Coordinate mapping data
····················

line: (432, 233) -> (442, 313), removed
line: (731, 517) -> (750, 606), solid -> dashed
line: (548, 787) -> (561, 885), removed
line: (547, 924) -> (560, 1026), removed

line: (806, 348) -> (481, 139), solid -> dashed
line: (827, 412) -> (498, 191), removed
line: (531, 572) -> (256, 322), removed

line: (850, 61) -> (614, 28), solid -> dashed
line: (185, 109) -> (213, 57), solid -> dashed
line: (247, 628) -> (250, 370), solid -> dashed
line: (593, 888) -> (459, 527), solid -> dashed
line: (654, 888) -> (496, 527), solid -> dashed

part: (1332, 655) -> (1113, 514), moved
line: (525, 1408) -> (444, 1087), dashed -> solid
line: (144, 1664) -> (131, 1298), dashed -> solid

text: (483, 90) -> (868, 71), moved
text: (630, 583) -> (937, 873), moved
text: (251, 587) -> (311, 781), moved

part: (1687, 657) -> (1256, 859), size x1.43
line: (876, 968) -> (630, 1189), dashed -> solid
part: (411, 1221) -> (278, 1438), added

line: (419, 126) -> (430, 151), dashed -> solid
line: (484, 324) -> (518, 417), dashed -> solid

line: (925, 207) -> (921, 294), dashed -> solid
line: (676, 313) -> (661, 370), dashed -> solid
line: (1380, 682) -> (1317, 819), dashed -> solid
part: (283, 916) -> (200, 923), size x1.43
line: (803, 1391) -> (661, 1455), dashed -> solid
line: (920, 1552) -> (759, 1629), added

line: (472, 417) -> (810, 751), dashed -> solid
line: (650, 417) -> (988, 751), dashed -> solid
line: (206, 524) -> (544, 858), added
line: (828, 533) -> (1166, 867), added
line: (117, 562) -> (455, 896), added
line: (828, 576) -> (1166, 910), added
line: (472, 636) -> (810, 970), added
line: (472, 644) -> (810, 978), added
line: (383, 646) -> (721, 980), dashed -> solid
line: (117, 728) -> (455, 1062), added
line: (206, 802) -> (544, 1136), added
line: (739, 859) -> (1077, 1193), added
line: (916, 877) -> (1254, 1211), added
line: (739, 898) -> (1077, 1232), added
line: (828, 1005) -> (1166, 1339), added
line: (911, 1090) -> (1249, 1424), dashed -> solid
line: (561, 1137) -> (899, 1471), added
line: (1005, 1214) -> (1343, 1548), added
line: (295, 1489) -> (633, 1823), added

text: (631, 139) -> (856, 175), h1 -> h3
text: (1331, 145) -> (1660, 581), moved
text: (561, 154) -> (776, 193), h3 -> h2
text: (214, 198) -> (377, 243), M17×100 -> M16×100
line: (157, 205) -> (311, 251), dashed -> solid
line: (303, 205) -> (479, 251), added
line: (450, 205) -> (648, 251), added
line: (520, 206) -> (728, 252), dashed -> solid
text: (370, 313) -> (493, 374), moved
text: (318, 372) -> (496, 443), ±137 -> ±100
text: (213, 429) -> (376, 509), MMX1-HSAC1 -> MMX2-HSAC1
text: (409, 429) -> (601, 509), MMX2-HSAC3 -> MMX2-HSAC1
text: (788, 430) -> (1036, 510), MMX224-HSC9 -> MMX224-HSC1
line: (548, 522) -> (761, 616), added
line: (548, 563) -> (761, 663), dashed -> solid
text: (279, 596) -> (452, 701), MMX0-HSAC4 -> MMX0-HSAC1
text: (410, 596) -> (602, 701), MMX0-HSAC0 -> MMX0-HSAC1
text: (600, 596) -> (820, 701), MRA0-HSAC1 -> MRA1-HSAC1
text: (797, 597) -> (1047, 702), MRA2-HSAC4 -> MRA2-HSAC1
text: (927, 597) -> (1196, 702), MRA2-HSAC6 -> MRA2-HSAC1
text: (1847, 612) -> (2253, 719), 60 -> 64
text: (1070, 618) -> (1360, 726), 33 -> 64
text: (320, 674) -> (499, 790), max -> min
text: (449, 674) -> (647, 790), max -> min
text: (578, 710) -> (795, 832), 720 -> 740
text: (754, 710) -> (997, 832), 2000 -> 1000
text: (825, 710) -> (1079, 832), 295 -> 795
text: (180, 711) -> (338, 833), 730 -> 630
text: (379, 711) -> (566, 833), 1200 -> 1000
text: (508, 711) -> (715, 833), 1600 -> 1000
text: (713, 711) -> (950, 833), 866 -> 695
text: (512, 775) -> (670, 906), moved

····················

(Task to complete):
With nothing left out, copy the data above exactly.

(Task response):
line: (432, 233) -> (442, 313), removed
line: (731, 517) -> (750, 606), solid -> dashed
line: (548, 787) -> (561, 885), removed
line: (547, 924) -> (560, 1026), removed

line: (806, 348) -> (481, 139), solid -> dashed
line: (827, 412) -> (498, 191), removed
line: (531, 572) -> (256, 322), removed

line: (850, 61) -> (614, 28), solid -> dashed
line: (185, 109) -> (213, 57), solid -> dashed
line: (247, 628) -> (250, 370), solid -> dashed
line: (593, 888) -> (459, 527), solid -> dashed
line: (654, 888) -> (496, 527), solid -> dashed

part: (1332, 655) -> (1113, 514), moved
line: (525, 1408) -> (444, 1087), dashed -> solid
line: (144, 1664) -> (131, 1298), dashed -> solid

text: (483, 90) -> (868, 71), moved
text: (630, 583) -> (937, 873), moved
text: (251, 587) -> (311, 781), moved

part: (1687, 657) -> (1256, 859), size x1.43
line: (876, 968) -> (630, 1189), dashed -> solid
part: (411, 1221) -> (278, 1438), added

line: (419, 126) -> (430, 151), dashed -> solid
line: (484, 324) -> (518, 417), dashed -> solid

line: (925, 207) -> (921, 294), dashed -> solid
line: (676, 313) -> (661, 370), dashed -> solid
line: (1380, 682) -> (1317, 819), dashed -> solid
part: (283, 916) -> (200, 923), size x1.43
line: (803, 1391) -> (661, 1455), dashed -> solid
line: (920, 1552) -> (759, 1629), added

line: (472, 417) -> (810, 751), dashed -> solid
line: (650, 417) -> (988, 751), dashed -> solid
line: (206, 524) -> (544, 858), added
line: (828, 533) -> (1166, 867), added
line: (117, 562) -> (455, 896), added
line: (828, 576) -> (1166, 910), added
line: (472, 636) -> (810, 970), added
line: (472, 644) -> (810, 978), added
line: (383, 646) -> (721, 980), dashed -> solid
line: (117, 728) -> (455, 1062), added
line: (206, 802) -> (544, 1136), added
line: (739, 859) -> (1077, 1193), added
line: (916, 877) -> (1254, 1211), added
line: (739, 898) -> (1077, 1232), added
line: (828, 1005) -> (1166, 1339), added
line: (911, 1090) -> (1249, 1424), dashed -> solid
line: (561, 1137) -> (899, 1471), added
line: (1005, 1214) -> (1343, 1548), added
line: (295, 1489) -> (633, 1823), added

text: (631, 139) -> (856, 175), h1 -> h3
text: (1331, 145) -> (1660, 581), moved
text: (561, 154) -> (776, 193), h3 -> h2
text: (214, 198) -> (377, 243), M17×100 -> M16×100
line: (157, 205) -> (311, 251), dashed -> solid
line: (303, 205) -> (479, 251), added
line: (450, 205) -> (648, 251), added
line: (520, 206) -> (728, 252), dashed -> solid
text: (370, 313) -> (493, 374), moved
text: (318, 372) -> (496, 443), ±137 -> ±100
text: (213, 429) -> (376, 509), MMX1-HSAC1 -> MMX2-HSAC1
text: (409, 429) -> (601, 509), MMX2-HSAC3 -> MMX2-HSAC1
text: (788, 430) -> (1036, 510), MMX224-HSC9 -> MMX224-HSC1
line: (548, 522) -> (761, 616), added
line: (548, 563) -> (761, 663), dashed -> solid
text: (279, 596) -> (452, 701), MMX0-HSAC4 -> MMX0-HSAC1
text: (410, 596) -> (602, 701), MMX0-HSAC0 -> MMX0-HSAC1
text: (600, 596) -> (820, 701), MRA0-HSAC1 -> MRA1-HSAC1
text: (797, 597) -> (1047, 702), MRA2-HSAC4 -> MRA2-HSAC1
text: (927, 597) -> (1196, 702), MRA2-HSAC6 -> MRA2-HSAC1
text: (1847, 612) -> (2253, 719), 60 -> 64
text: (1070, 618) -> (1360, 726), 33 -> 64
text: (320, 674) -> (499, 790), max -> min
text: (449, 674) -> (647, 790), max -> min
text: (578, 710) -> (795, 832), 720 -> 740
text: (754, 710) -> (997, 832), 2000 -> 1000
text: (825, 710) -> (1079, 832), 295 -> 795
text: (180, 711) -> (338, 833), 730 -> 630
text: (379, 711) -> (566, 833), 1200 -> 1000
text: (508, 711) -> (715, 833), 1600 -> 1000
text: (713, 711) -> (950, 833), 866 -> 695
text: (512, 775) -> (670, 906), moved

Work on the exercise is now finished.